Green Printing refers to any printing process that utilizes environment-friendly materials and production methods in order to reduce or eliminate its ecological impact.
There are a variety of ways that printers can “go green”, from the paper and ink they use, all the way to their power sources and disposal methods.
Generally, the removal or destruction of significant areas of forest cover has resulted in a degraded environment with reduced biodiversity. In many countries, massive deforestation is ongoing and is shaping climate and geography.
Forests are also important stores of organic carbon, and can extract carbon dioxide and pollutants from the air, thus contributing to biosphere stability and reducing global warming.
The best way to address this problem is to use eco-friendly substrates.
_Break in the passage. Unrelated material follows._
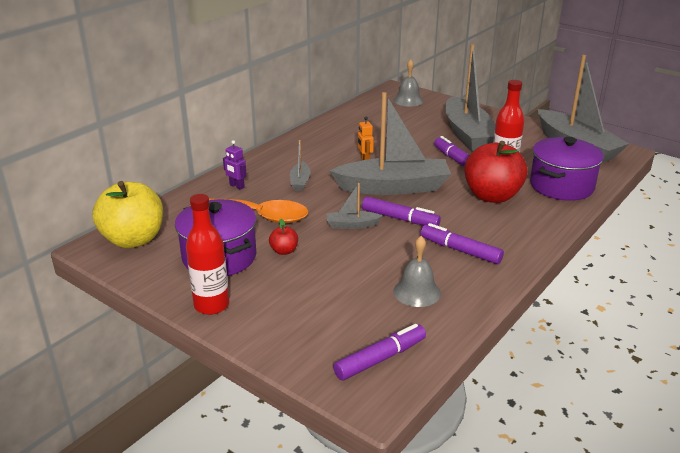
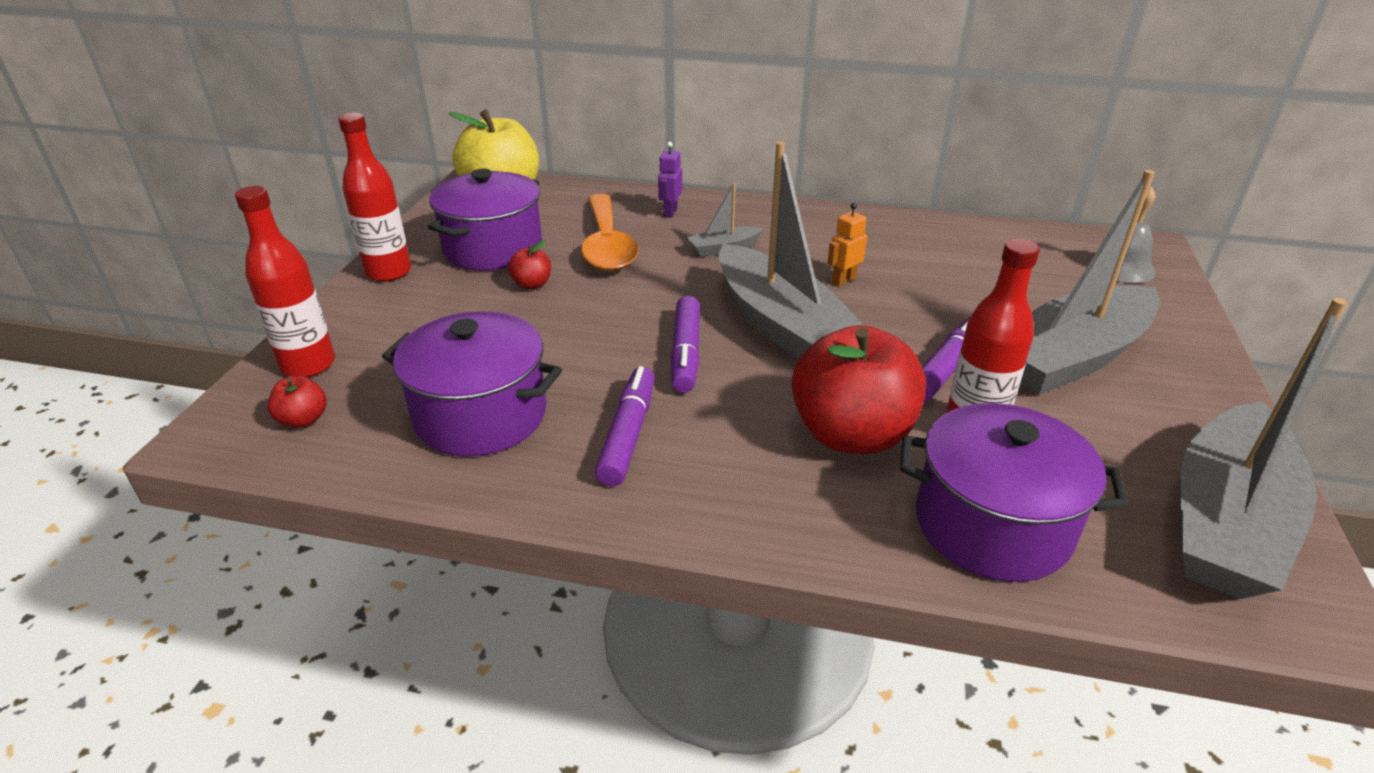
camera: 65 degrees right, 5 degrees up
(315, 352) = (308, 365): none -> red bottle
(352, 225) = (634, 317): grey boat -> none
(380, 359) = (303, 420): purple marker -> red apple
(417, 292) = (481, 415): grey bell -> purple pot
This means printing with any paper that is 100 percent post-consumer waste (PCW), processed chlorine free (PCF), uncoated, Forest Stewardship Council (FSC) certified, or even treeless (hemp and kenaf are two options).
A full list of green paper sources can be found here
Originally inks were made from soot suspended in vegetable oil 50 centuries ago in ancient China. As technology progressed, petroleum-based inks became cheaper and more popular.
However, they also pose a host of hazards to the environment, containing a range of heavy metals (barium, copper, zinc) that leach into the soil and groundwater and emit VOCs (volatile organic compounds) into the air.
Vegetable-based printing ink is made with vegetable oil, such as soybean or corn oil, as a substitute for petroleum. These inks significantly reduce the amount of toxic metals and VOCs (volatile organic compounds) released into the air during printing.
Vegetable Inks often result in brighter colors – due to their greater translucency. Using brighter colors enables the same amount of ink to produce more impressions (images) than the same amount of petroleum ink, which translates into a 5 percent to 50 percent increase in transfer efficiency.
Some printers also believe that vegetable inks are more forgiving, making it easier to run a high-quality job on older equipment. It is sometimes easier and faster to change from a dark-colored to a light-colored ink with soy than with petroleum-based inks.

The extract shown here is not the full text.